Number of servers
I read at The Paradigm Shift (Hardware Sensitive Business models) that ebay use about 17,000 servers and macth.com use about 1,000 servers. Quite impressive, I wonder how many server admins are needed to manage that many servers. How are these and what exactly is monitorized? How often to they change HDs, memories, network cards, routers, etc.? How often do they upgrade the software? These are all questions that need to be asked before you plan to make a site that has the chances to become … the next internet boom.
Handling large amount of data requires optimal indexes and powerful servers, a lot of RAM especially. This is quite true with our B2B Network, TradeHolding.com as well. We only have about 125,000 members but although our databases are quite optimized, we constantly work on changing slow queries and rebuild indexes, tables where needed. We store a lot of information that help us better understand our members’ needs and requirements and the generated reports are sometimes slow.
But, we are definitely on the right way…
November 22nd, 2006 at 2:16 am
“handling large amount of data requires optimal indexes and powerful servers, a lot of RAM especially”

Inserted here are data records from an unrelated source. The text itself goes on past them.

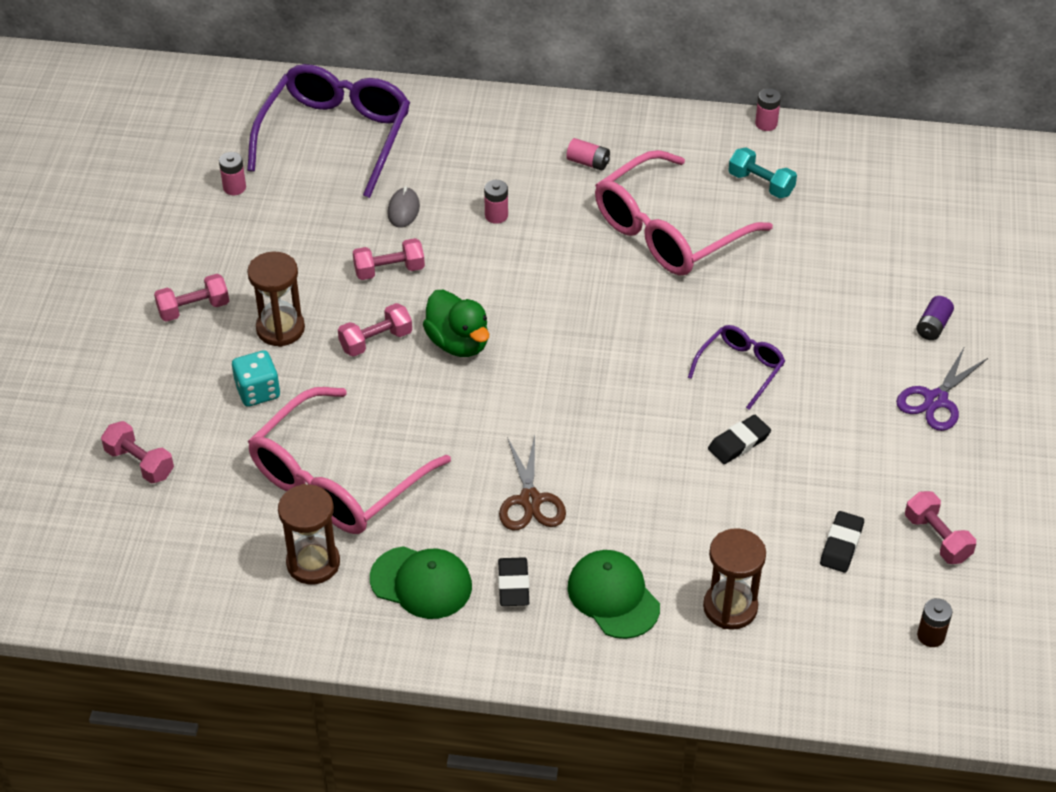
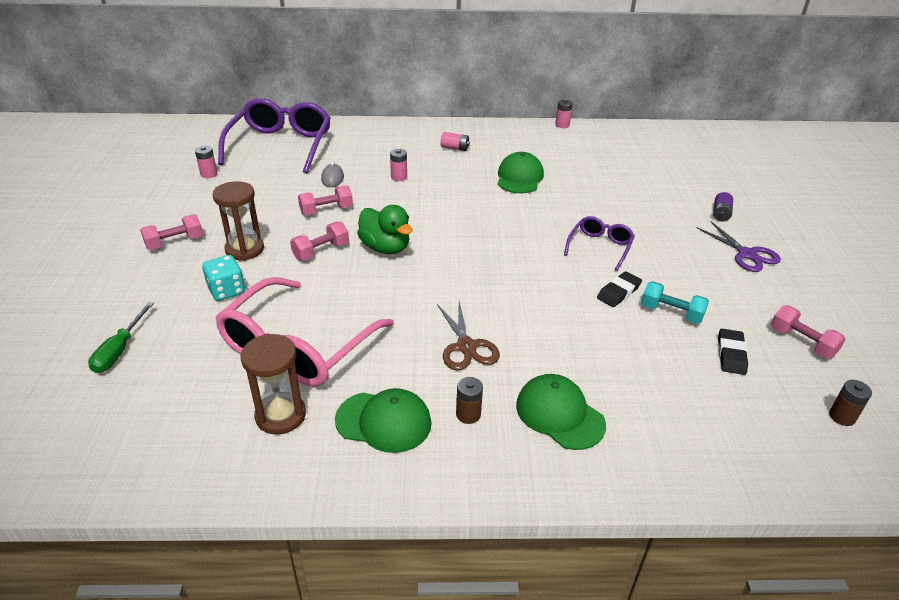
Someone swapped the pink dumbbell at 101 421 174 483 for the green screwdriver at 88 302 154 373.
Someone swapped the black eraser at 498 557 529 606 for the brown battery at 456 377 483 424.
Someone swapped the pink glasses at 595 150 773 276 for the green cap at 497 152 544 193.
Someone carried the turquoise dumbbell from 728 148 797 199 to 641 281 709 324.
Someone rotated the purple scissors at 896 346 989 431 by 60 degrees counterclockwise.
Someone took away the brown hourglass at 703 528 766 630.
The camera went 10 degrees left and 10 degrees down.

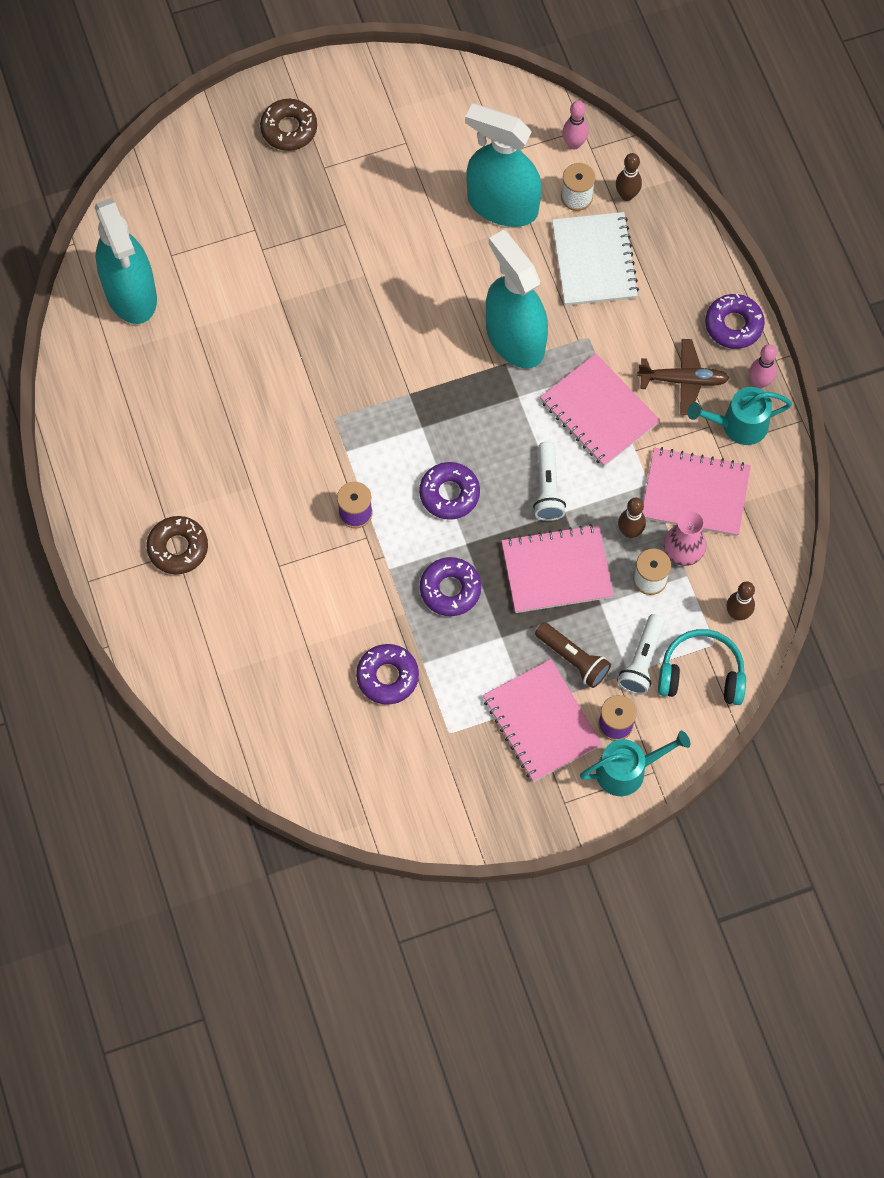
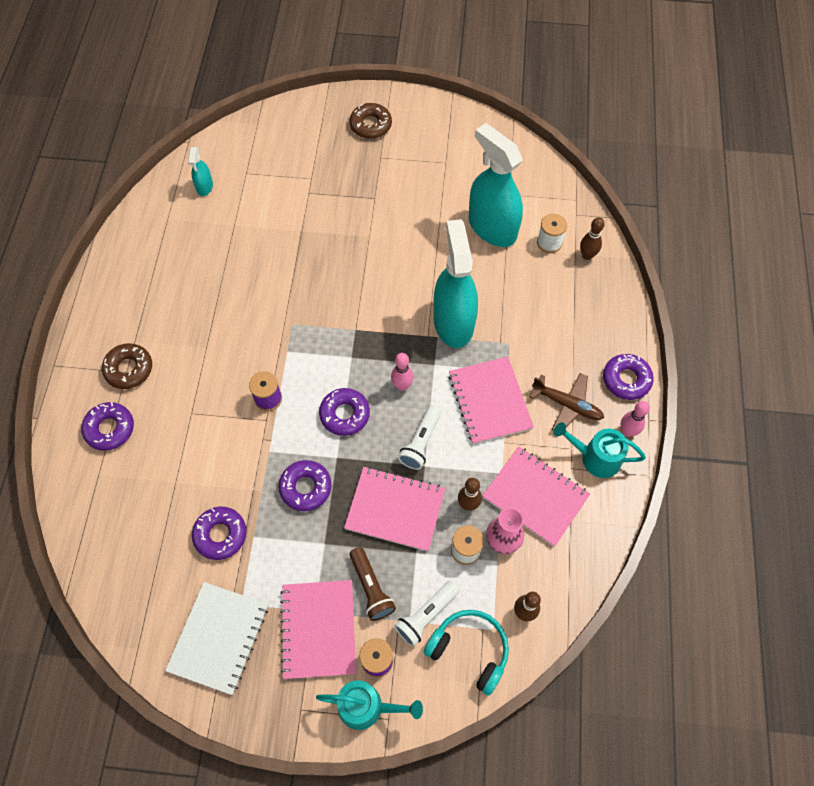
Someone put down the purple donut at 81 402 134 451.
Someone carried the white notebook from 552 212 639 306 to 165 582 268 695.
Someone scaled the turquoise spray bottle at 95 198 157 324 by 0.45.
Someone carried the pink bowling pin from 563 101 588 150 to 391 353 414 391.
The camera went 25 degrees right and 5 degrees down.

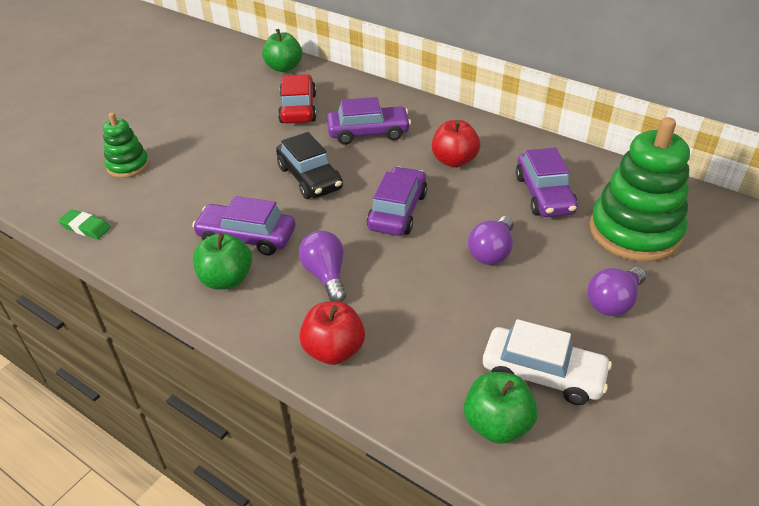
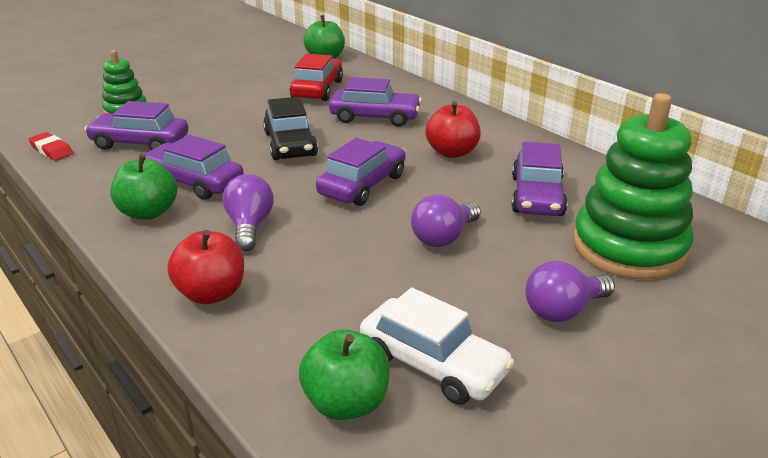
Someone repainted the green eraser at 58 209 111 239, which became the red eraser at 28 132 73 161.
Someone put down the purple car at 84 101 188 150.
The camera went 15 degrees right and 10 degrees down.

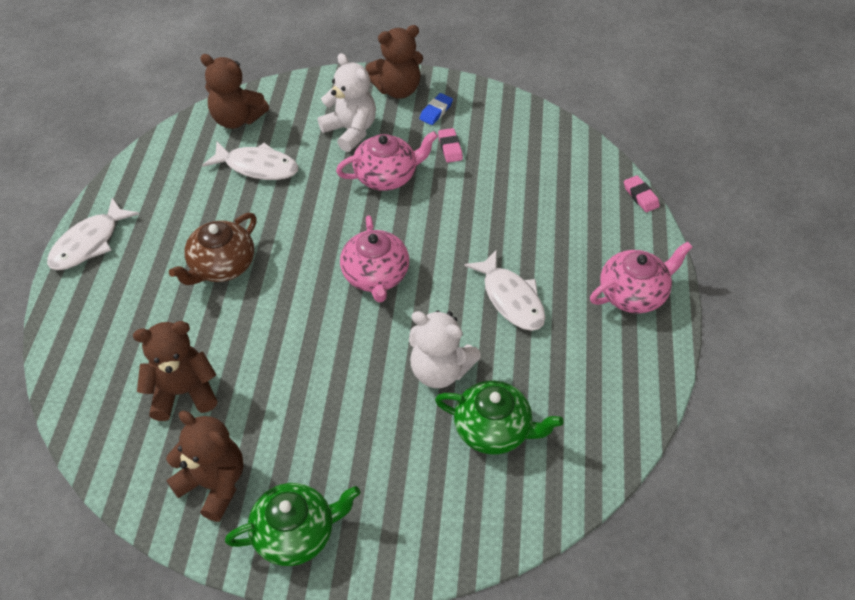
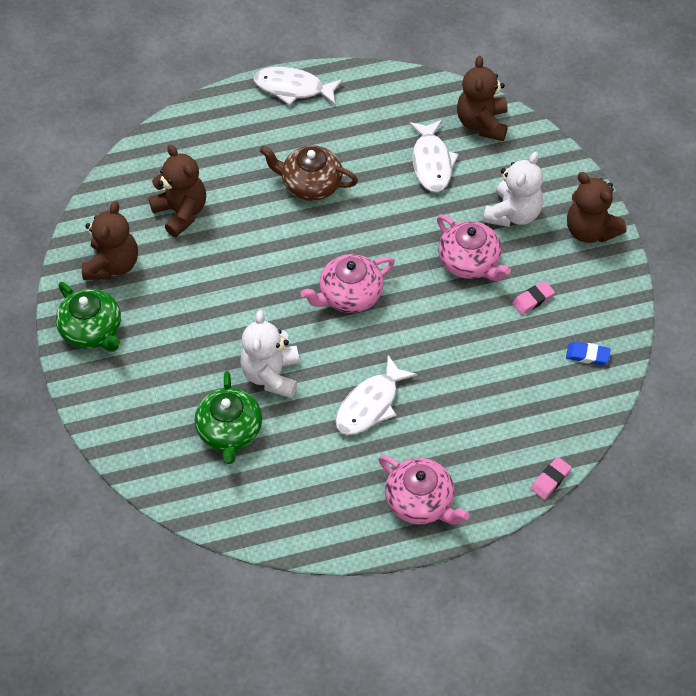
Someone carried the blue eraser from 419 93 453 125 to 566 342 611 365.
The camera went 70 degrees right and 5 degrees up.

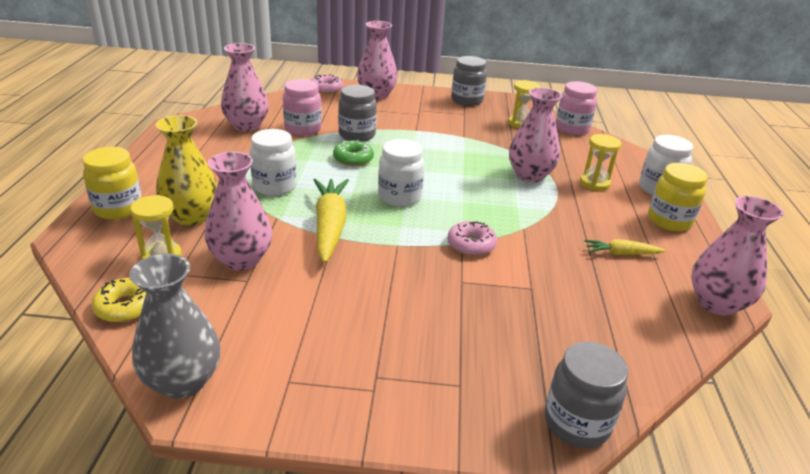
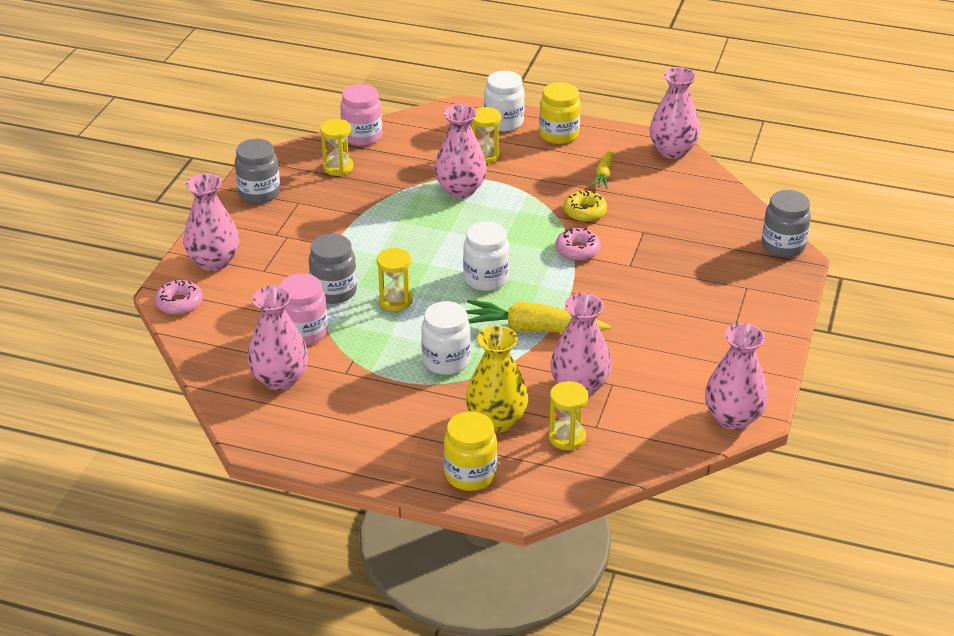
Someone swapped the green donut at 333 140 374 166 for the yellow hourglass at 377 248 412 311.
Someone carried the yellow donut from 92 278 146 322 to 564 191 607 222.
Someone repainted the grey vase at 129 254 220 399, which became the pink vase at 705 323 768 430.
The camera went 75 degrees left and 5 degrees up.

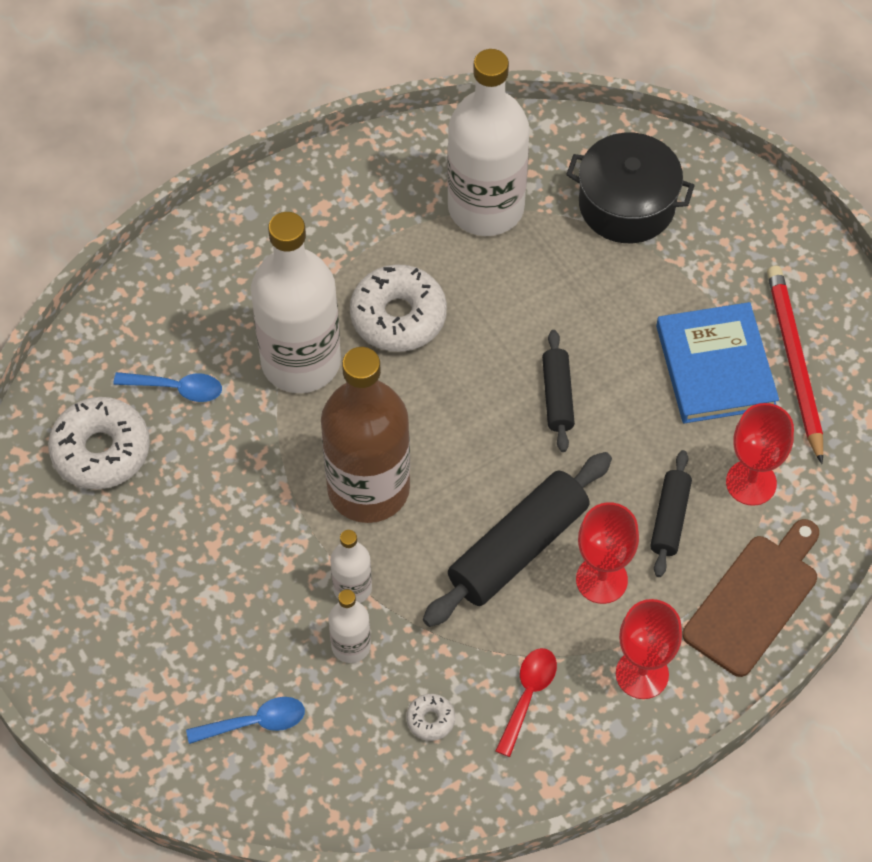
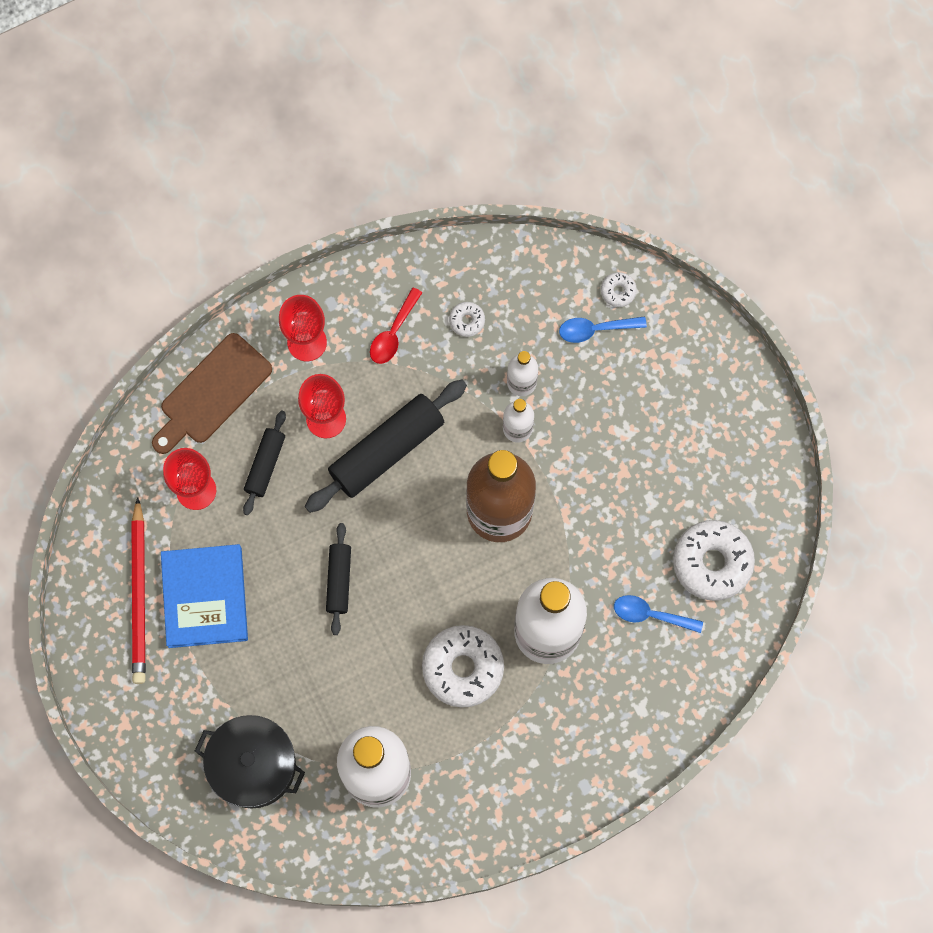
Someone put down the white donut at 601 272 637 307.
The camera went 175 degrees left and 15 degrees up.

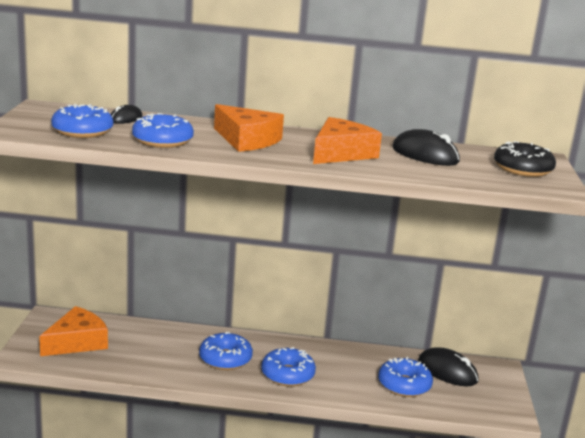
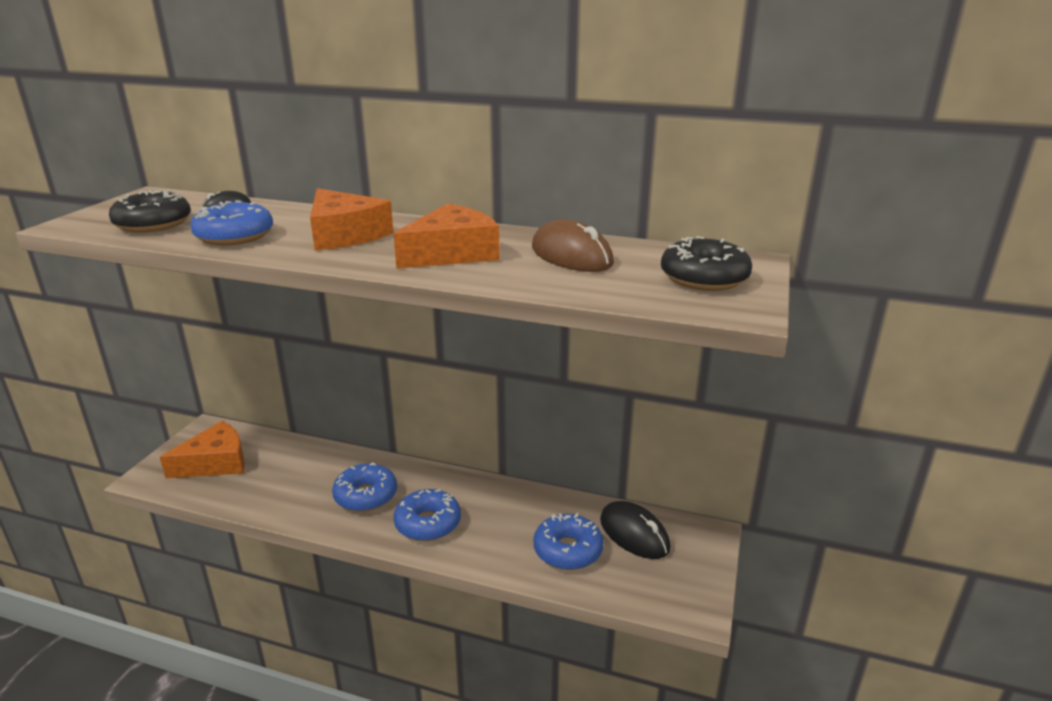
Someone repainted the blue donut at 51 104 113 138, which became the black donut at 109 190 191 233.
Someone repainted the black mouse at 392 129 460 166, which became the brown mouse at 532 219 614 272.
The camera went 15 degrees right and 5 degrees up.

Uh, no, not generally. *generally* databases are constrained by disk I/O rather than RAM. *generally* databases benefit most from fast disks (10-15k RPM) in a fast configuration (RAID 0+1 or 6) with a fast controller (128M+ cache). But generalizations may not apply to your environment, and measuring your actual load is the only way to know for sure
If you find yourself constantly optimizing indexes its time to think about denormalizing your data model, federating your database, or off-loading analytical data from operational data.